In Uncategorized on 03/13/2014 at 16:01

I didn’t read the petition in Dennis W. Gilbert. Docket No. 24455-13, filed 3/13/14*, as petitions aren’t available on-line, so I can’t say if STJ Daniel A. (“Yuda”) Guy was right when he quoted IRS’ answer to Dennis’ petition.

But IRS was colorful, whether or not accurate, and that earns them a mention on

Judge Yuda: “Petitioner filed a timely petition for redetermination. The petition is limited to a series of questions related to the definitions of various statutory terms. Petitioner does not dispute that he received the items of income determined in the notice of deficiency.

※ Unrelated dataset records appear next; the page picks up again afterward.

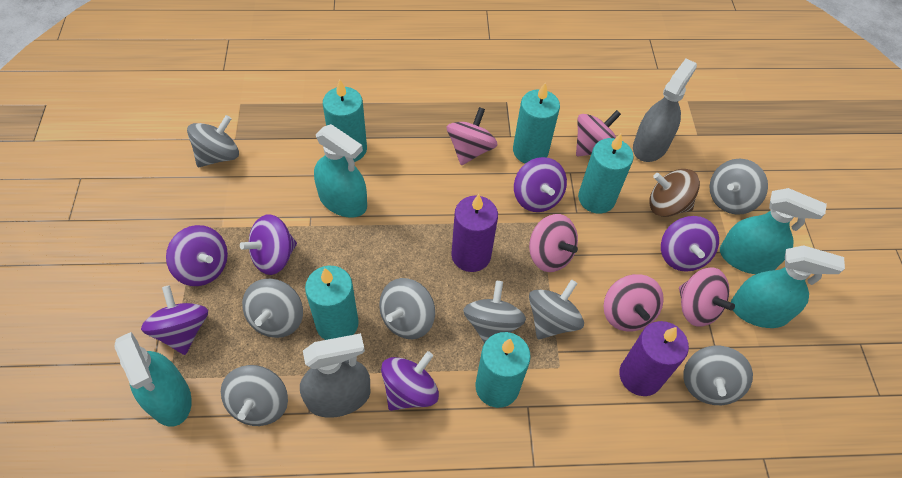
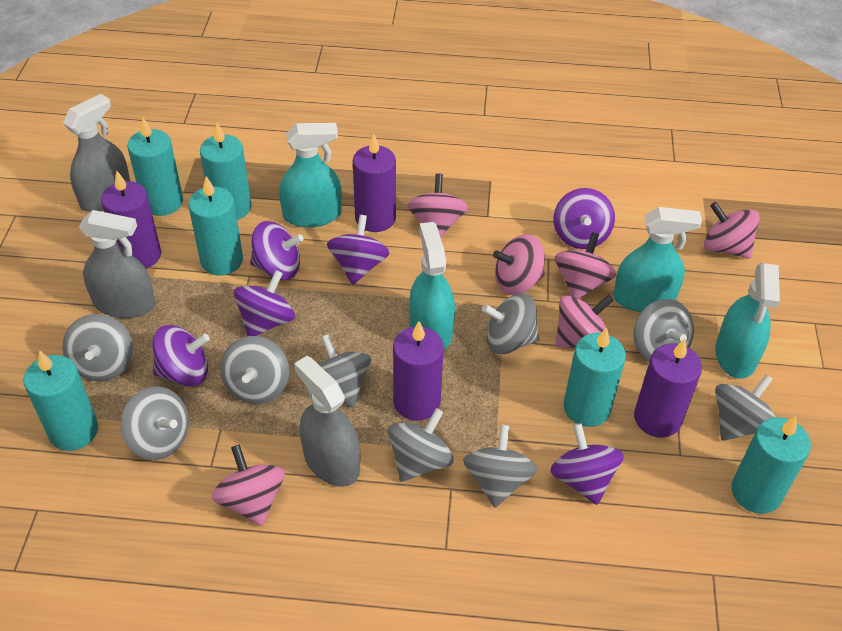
brown spinning top: 1 -> 0
grey spinning top: 8 -> 9
grey spray bottle: 2 -> 3
pink spinning top: 5 -> 6
purple candle: 2 -> 4
turquoise candle: 5 -> 6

“As indicated, respondent filed a motion to dismiss asserting that petitioner ‘makes no factual claims of error in the petition but argues only “’legalistic gibberish.'” We agree. Rule 34(b)(4) requires that a petition filed in this Court contain clear and concise assignments of each and every error that the taxpayer alleges to have been committed by the Commissioner in the determination of the deficiency and the additions to tax in dispute. Rule 34(b)(5) further requires that the petition contain clear and concise lettered statements of the facts upon which the assignments of error are based. The petition in this case does not satisfy the requirements of Rule 34(b)(4) and (5). There is neither assignment of error nor allegation of fact in support of any justiciable claim. Rather, the petition contains nothing but meaningless questions.” Order, at pp. 1-2.

That’s pretty tough language from Judge Yuda, though when it comes to legalistic gibberish I’d be careful about throwing stones. Even if Judge Yuda is waving the Section 6673 chopper at Dennis, I’ve encountered legalistic gibberish from more august sources than Dennis.